What is the issue?
- India is witnessing a declining trend in the rate of gross fixed investment in recent years.
- It is crucial now that the government make policies to revive investments to boost the declining economic growth rate.
What are the causes for low investments?
- As regards the unorganised sector, the investment pessimism is largely a result of the impact created by demonetisation and GST.
- Private corporate sector is also cautious of making new investments due to the slowing of demand growth as a result of low household consumption.
- The influx of imports and deceleration in export growth are making cases worse for new investments.
- The Non-performing assets (NPA) problem has risen to a proportion of being a threat to the financial system and the economy.
- The Reserve Bank of India and the government are resorting to stringent measures to tackle this.
- Resultantly, the corporate heads face the burden of having to pay the price instead of passing it on to workers and lenders.
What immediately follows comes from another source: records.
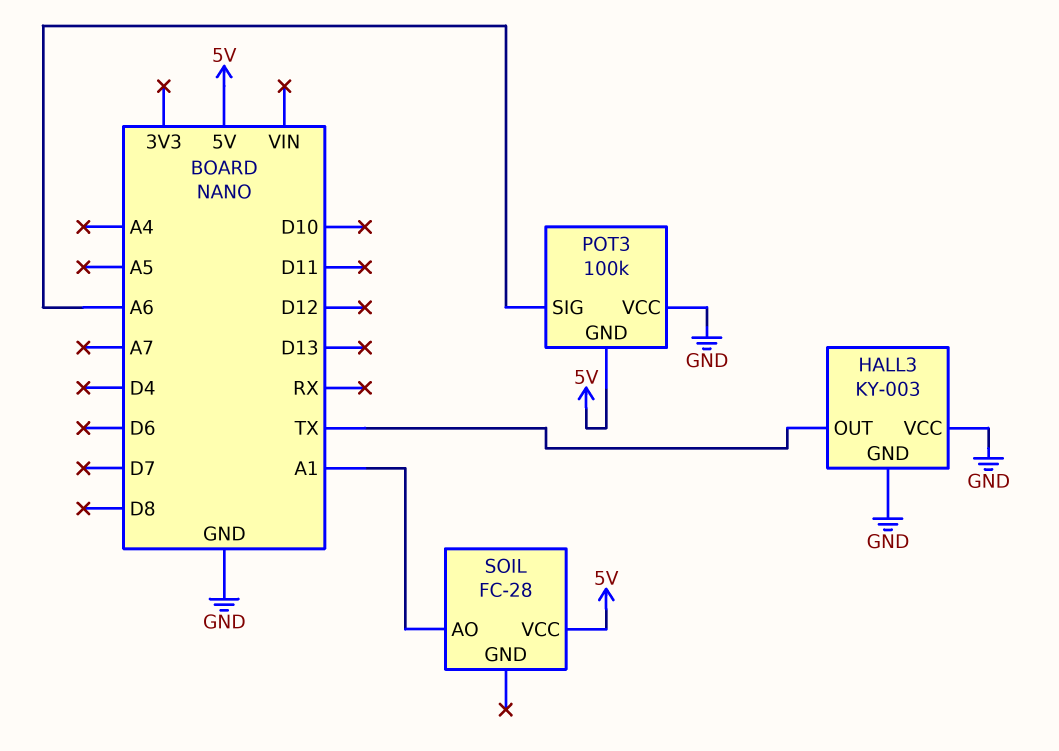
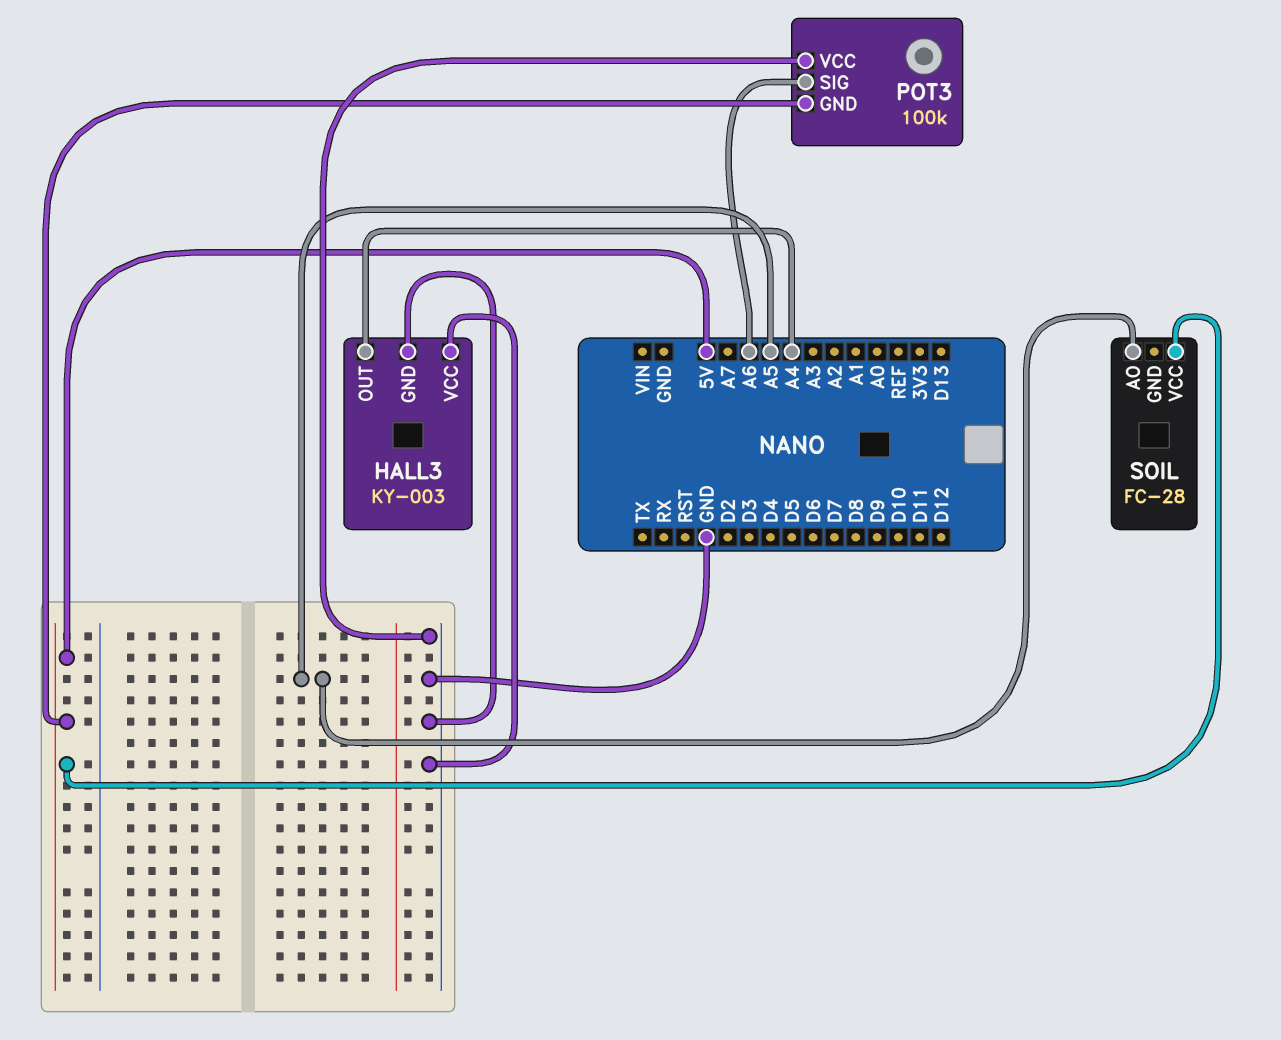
HALL3 pin OUT: TX -> A4
SOIL pin AO: A1 -> A5

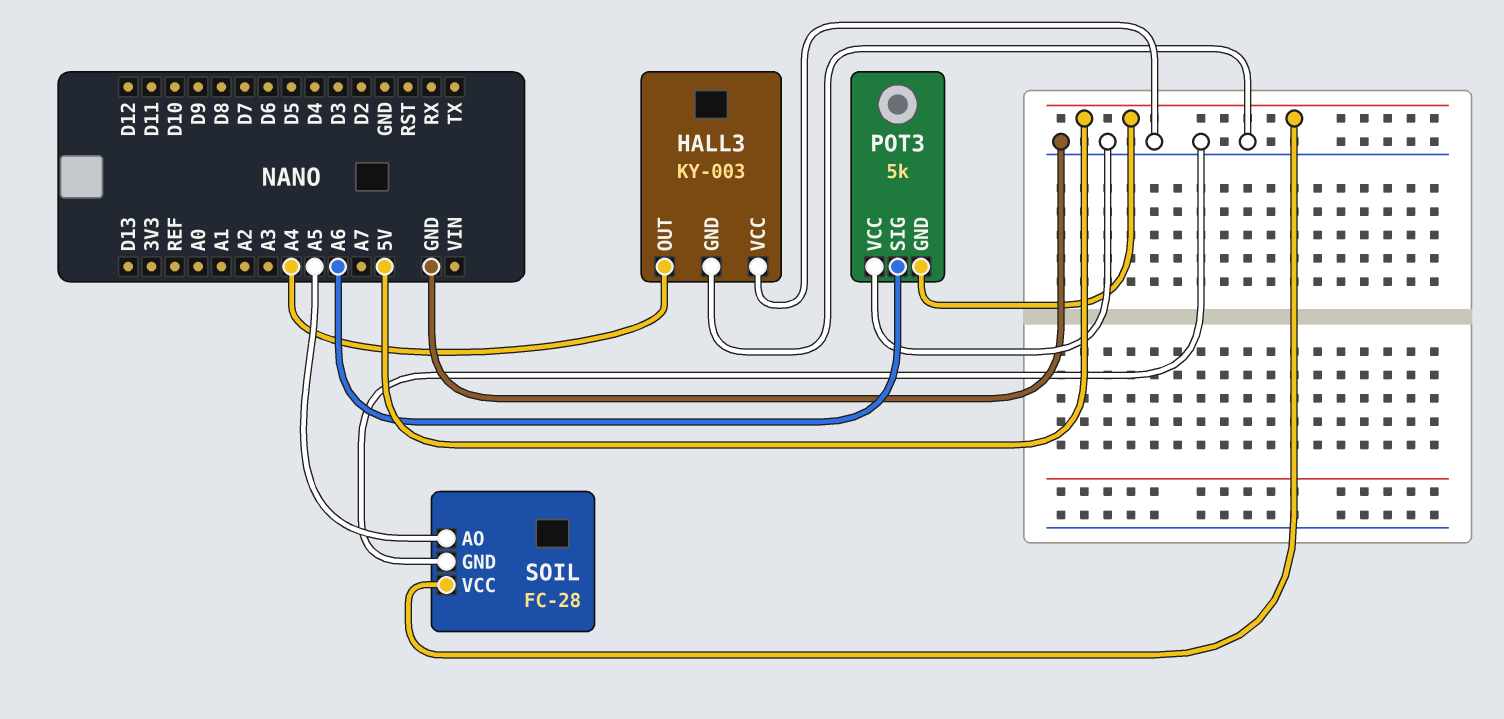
POT3: 100k -> 5k
SOIL pin GND: none -> GND

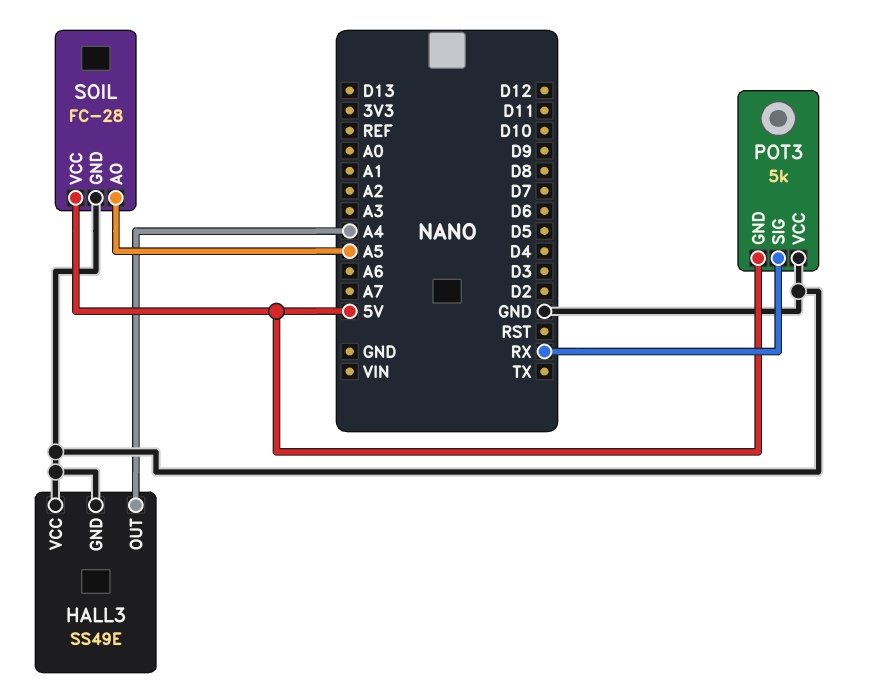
HALL3: KY-003 -> SS49E
POT3 pin SIG: A6 -> RX

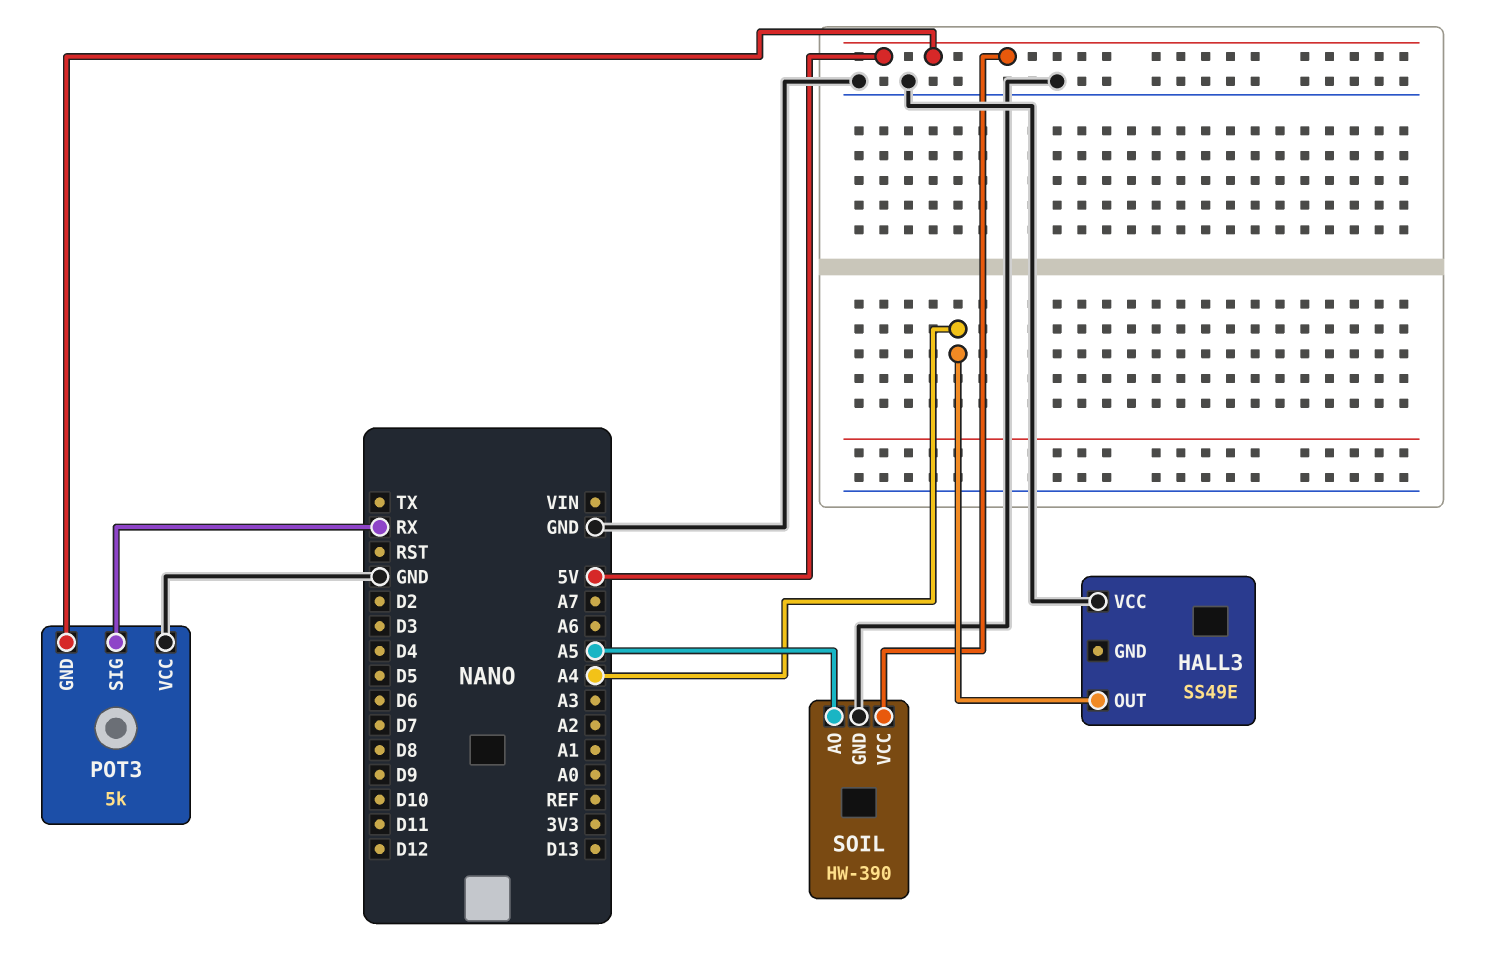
HALL3 pin GND: GND -> none
SOIL: FC-28 -> HW-390

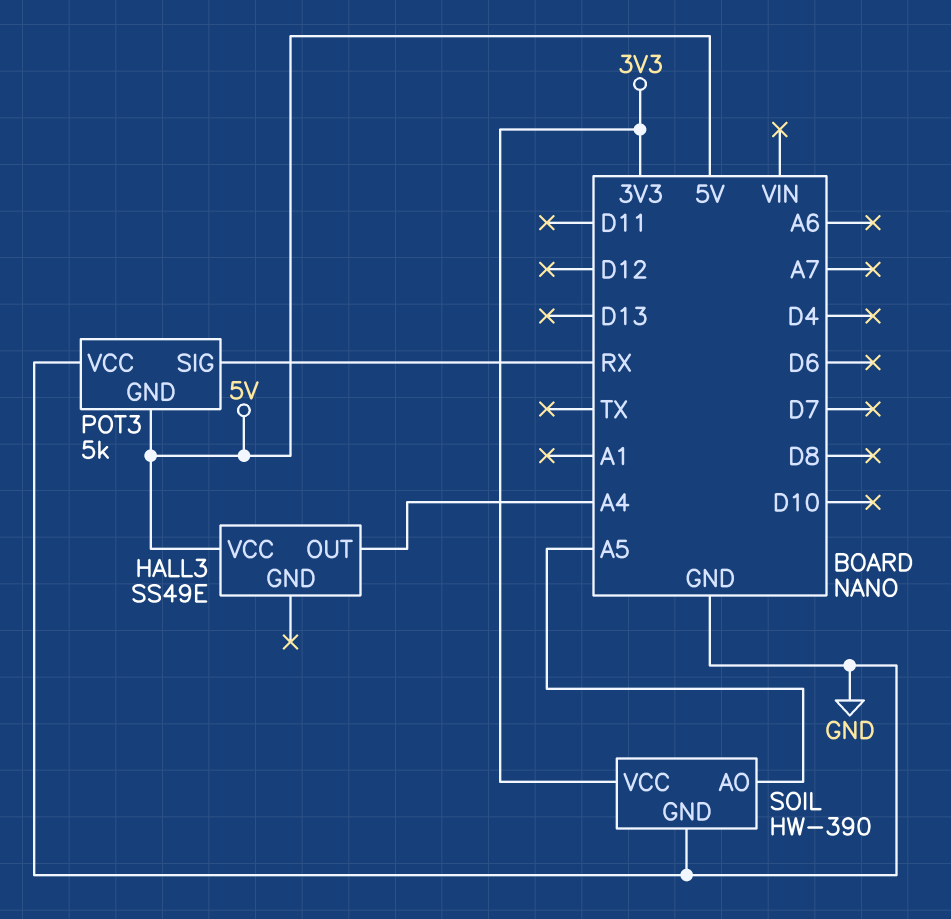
HALL3 pin VCC: GND -> 5V
SOIL pin VCC: 5V -> 3V3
- The new provisions for insolvency and bankruptcy have reinforced this very necessary pressure.
- All these developments are having its own impact in the overall investment trend.
What should be done?
- Reviving the investment optimism is essential at this point to improve the economic conditions.
- RBI should be cautious of the exchange rate trend, in addition to its mandate on inflation control, to make conditions favourable for investment.
- Reviving investment sentiment in small and micro enterprises sector has a huge potential to generating jobs and thus growth.
- Redesigning the PPP policy so as to ensure more realistic risk sharing is needed.
- In all, the government should put in place a long-term agenda for boosting growth than repeated temporary corrections.
- This is essential to keep favourable the private and public sectors investments that are crucial for the economy.